== SUPPLIED ENTRIES ==

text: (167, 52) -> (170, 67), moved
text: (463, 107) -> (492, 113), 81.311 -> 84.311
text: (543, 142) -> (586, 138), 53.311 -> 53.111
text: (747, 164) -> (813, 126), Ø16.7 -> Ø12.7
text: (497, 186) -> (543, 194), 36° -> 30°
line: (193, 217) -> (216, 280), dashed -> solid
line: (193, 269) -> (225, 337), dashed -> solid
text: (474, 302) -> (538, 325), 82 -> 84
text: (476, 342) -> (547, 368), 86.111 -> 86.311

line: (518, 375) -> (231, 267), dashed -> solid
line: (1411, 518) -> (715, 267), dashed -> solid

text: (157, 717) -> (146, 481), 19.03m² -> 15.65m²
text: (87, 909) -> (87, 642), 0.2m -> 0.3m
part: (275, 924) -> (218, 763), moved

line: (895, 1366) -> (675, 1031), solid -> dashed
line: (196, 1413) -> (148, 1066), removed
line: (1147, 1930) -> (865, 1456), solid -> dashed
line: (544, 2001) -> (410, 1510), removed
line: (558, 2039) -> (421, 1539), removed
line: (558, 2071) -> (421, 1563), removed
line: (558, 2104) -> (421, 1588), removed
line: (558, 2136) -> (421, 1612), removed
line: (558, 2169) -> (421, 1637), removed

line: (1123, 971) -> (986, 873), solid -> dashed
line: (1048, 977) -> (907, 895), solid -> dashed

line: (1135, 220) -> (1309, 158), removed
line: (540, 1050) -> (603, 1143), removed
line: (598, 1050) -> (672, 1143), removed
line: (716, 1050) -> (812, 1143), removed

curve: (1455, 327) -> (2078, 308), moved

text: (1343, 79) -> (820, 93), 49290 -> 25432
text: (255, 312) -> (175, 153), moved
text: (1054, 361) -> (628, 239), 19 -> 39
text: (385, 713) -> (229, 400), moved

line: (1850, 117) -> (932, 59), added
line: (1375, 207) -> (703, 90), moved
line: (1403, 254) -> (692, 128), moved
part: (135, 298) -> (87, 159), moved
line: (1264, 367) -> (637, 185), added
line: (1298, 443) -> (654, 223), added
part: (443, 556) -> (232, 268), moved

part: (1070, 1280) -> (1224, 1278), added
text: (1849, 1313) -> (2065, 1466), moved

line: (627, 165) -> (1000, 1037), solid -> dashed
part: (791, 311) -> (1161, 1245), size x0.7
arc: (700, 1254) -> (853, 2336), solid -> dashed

== EXERCISE GOAL ==
The reply should hold only the lines from the top of the records through the line that has "line: (1403, 254) -> (692, 128), moved", each one exact.

== RESPONSE TO THE EXERCISE ==
text: (167, 52) -> (170, 67), moved
text: (463, 107) -> (492, 113), 81.311 -> 84.311
text: (543, 142) -> (586, 138), 53.311 -> 53.111
text: (747, 164) -> (813, 126), Ø16.7 -> Ø12.7
text: (497, 186) -> (543, 194), 36° -> 30°
line: (193, 217) -> (216, 280), dashed -> solid
line: (193, 269) -> (225, 337), dashed -> solid
text: (474, 302) -> (538, 325), 82 -> 84
text: (476, 342) -> (547, 368), 86.111 -> 86.311

line: (518, 375) -> (231, 267), dashed -> solid
line: (1411, 518) -> (715, 267), dashed -> solid

text: (157, 717) -> (146, 481), 19.03m² -> 15.65m²
text: (87, 909) -> (87, 642), 0.2m -> 0.3m
part: (275, 924) -> (218, 763), moved

line: (895, 1366) -> (675, 1031), solid -> dashed
line: (196, 1413) -> (148, 1066), removed
line: (1147, 1930) -> (865, 1456), solid -> dashed
line: (544, 2001) -> (410, 1510), removed
line: (558, 2039) -> (421, 1539), removed
line: (558, 2071) -> (421, 1563), removed
line: (558, 2104) -> (421, 1588), removed
line: (558, 2136) -> (421, 1612), removed
line: (558, 2169) -> (421, 1637), removed

line: (1123, 971) -> (986, 873), solid -> dashed
line: (1048, 977) -> (907, 895), solid -> dashed

line: (1135, 220) -> (1309, 158), removed
line: (540, 1050) -> (603, 1143), removed
line: (598, 1050) -> (672, 1143), removed
line: (716, 1050) -> (812, 1143), removed

curve: (1455, 327) -> (2078, 308), moved

text: (1343, 79) -> (820, 93), 49290 -> 25432
text: (255, 312) -> (175, 153), moved
text: (1054, 361) -> (628, 239), 19 -> 39
text: (385, 713) -> (229, 400), moved

line: (1850, 117) -> (932, 59), added
line: (1375, 207) -> (703, 90), moved
line: (1403, 254) -> (692, 128), moved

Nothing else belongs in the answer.